Driving cattle for the Burnt Well Guest Ranch in Roswell, New Mexico.
On the third—or is it the fourth?—day driving cattle, the Burnt Well Guest Ranch herd crests a hill. Cellphone signals at last!

Through the dust, I watch 46-year-old optometrist John Bender of Enterprise, Alabama, phone in an appointment with his chiropractor to take place as soon as Bender returns home from vacation.

Vacation?

This is work. Hard trots. Chaffed thighs. Bruised hindquarters. Eating dust. Whipping winds. Baking sun. Rough country. Stubborn cattle. And the meanest trail boss this side of Red River’s Tom Dunson.

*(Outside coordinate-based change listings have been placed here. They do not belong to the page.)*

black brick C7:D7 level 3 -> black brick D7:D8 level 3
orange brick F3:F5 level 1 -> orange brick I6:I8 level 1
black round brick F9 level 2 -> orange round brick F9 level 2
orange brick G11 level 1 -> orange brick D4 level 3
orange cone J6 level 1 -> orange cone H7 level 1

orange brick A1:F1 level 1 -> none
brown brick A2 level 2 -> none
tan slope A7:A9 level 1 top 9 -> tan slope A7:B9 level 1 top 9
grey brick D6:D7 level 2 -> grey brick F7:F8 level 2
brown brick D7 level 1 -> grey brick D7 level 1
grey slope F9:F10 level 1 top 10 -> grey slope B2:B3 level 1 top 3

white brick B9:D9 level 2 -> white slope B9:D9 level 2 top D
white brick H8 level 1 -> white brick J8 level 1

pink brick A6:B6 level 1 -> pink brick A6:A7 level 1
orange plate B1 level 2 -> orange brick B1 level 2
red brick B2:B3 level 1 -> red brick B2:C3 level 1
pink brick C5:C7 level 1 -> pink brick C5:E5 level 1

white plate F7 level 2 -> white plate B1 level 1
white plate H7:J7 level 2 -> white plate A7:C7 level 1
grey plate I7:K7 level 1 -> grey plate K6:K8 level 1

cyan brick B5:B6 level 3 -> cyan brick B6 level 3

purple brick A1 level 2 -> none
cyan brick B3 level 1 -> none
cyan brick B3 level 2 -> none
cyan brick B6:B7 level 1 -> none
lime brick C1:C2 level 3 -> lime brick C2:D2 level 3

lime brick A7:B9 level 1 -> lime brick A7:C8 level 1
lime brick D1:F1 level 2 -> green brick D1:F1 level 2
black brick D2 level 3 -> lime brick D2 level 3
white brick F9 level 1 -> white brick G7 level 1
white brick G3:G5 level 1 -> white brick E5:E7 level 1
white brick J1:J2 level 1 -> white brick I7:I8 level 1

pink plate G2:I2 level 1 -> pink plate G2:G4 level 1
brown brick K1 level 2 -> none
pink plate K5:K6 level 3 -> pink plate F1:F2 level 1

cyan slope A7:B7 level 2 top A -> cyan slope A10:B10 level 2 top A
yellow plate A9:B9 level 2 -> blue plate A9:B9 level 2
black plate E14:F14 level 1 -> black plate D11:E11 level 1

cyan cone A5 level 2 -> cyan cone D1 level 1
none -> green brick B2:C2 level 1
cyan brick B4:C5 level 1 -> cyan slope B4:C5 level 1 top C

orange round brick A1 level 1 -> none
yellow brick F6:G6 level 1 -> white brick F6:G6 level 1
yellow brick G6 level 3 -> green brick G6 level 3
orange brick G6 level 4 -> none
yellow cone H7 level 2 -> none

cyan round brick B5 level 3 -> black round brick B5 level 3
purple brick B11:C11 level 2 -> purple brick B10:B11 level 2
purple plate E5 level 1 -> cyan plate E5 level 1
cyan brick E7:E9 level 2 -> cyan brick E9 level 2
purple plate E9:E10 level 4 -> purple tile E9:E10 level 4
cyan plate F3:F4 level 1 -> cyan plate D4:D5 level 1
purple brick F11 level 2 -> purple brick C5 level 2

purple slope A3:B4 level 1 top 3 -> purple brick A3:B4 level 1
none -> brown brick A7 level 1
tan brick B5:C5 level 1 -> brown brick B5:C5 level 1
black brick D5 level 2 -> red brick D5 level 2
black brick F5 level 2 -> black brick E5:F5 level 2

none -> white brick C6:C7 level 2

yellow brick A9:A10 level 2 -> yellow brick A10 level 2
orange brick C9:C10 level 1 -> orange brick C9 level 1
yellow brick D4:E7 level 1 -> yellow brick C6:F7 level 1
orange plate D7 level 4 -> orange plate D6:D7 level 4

I’m kidding about the latter statement. Kim Chesser’s a prince of a guy.

Since the fall of 2003, Chesser and his wife Patricia have been giving guests a bona fide true Western experience at Burnt Well Guest Ranch outside Roswell, New Mexico. Guest ranch is a bit of a misnomer. This is a working cattle ranch, and guests here work.

“We just wanted some sort of income that wasn’t dependent on the rain,” Patricia says.

That’s well and good, but we’re moving 156 head of Angus-cross cattle from the rugged Bonney Canyon Ranch in Lincoln County to Burnt Well’s winter grazing pastures. The Chessers are putting their cattle—their livelihood—in the hands of: an actuarial associate from Blaine, Minnesota; a service manager for a Carlisle, Iowa, management company; two retirees from Soper, Oklahoma; a paralegal from Dunedin, Florida; a retired Forest Service employee from Santa Fe, New Mexico; a Minter, Alabama, construction worker and his wife, a mental health manager; a state corrections officer from Warwick, Rhode Island; a Kernels popcorn franchise owner from Ontario, Canada; that optometrist with a backache; and me, a hack writer and photographer. No offense, but this isn’t exactly the Culpepper Cattle Co. crew.

“It’s different with guests,” Chesser says. “We expose people to the way of life as real as we can show them. Safety is at the top of the list, but you can’t plan everything. This is real life. You’re dealing with horses and livestock. Things happen.”

Sometimes, those things that happen can be painful. On the day before a spring drive in 2009, Chesser was bucked off a horse, cracking his collarbone in three places and breaking four ribs. Patricia had to lead the drive. “I couldn’t do this without Patricia,” he admits.

She’s on this fall drive too. She helps cook Jerri Sparks with meals and sets up camp and fiddles—if sweet-talked into it—at night. Local cowboy Tim Ballard serves as the Chessers’ segundo. He knows what he’s doing.

For two days, we rounded up cattle in a couple of pastures. “The first wasn’t over a couple of sections,” Chesser says, “and the other pastures not over five.”

Seven sections! That’s 4,480 acres. “It’s not that big,” Chesser says, “but it seems real big.” Well, it dwarfs my 1.65-acre homestead.

When the Chessers started taking guests, they never expected the ranch to be known for cattle drives (which are held each spring and fall), yet Burnt Well has earned a reputation for authentic, and somewhat grueling, working drives.

After rounding up them dogies, we spent four more days on the trail, rising with the cattle before the sun, then headin’ ’em up and movin’ ’em out. The beer is B.Y.O.B., and ’til we reach the bunkhouse at trail’s end, none of us will have taken any showers—unless it happens to rain. The Chessers like rain.

They even like people. They get paid, and not just in money to help make the bills. Guests “bring their part of the world,” Chesser says, “and we can see wherever they come from.”

And the guests? They get a working vacation they’ll remember long after their chaffed backsides have healed, and their chiropractor has been paid.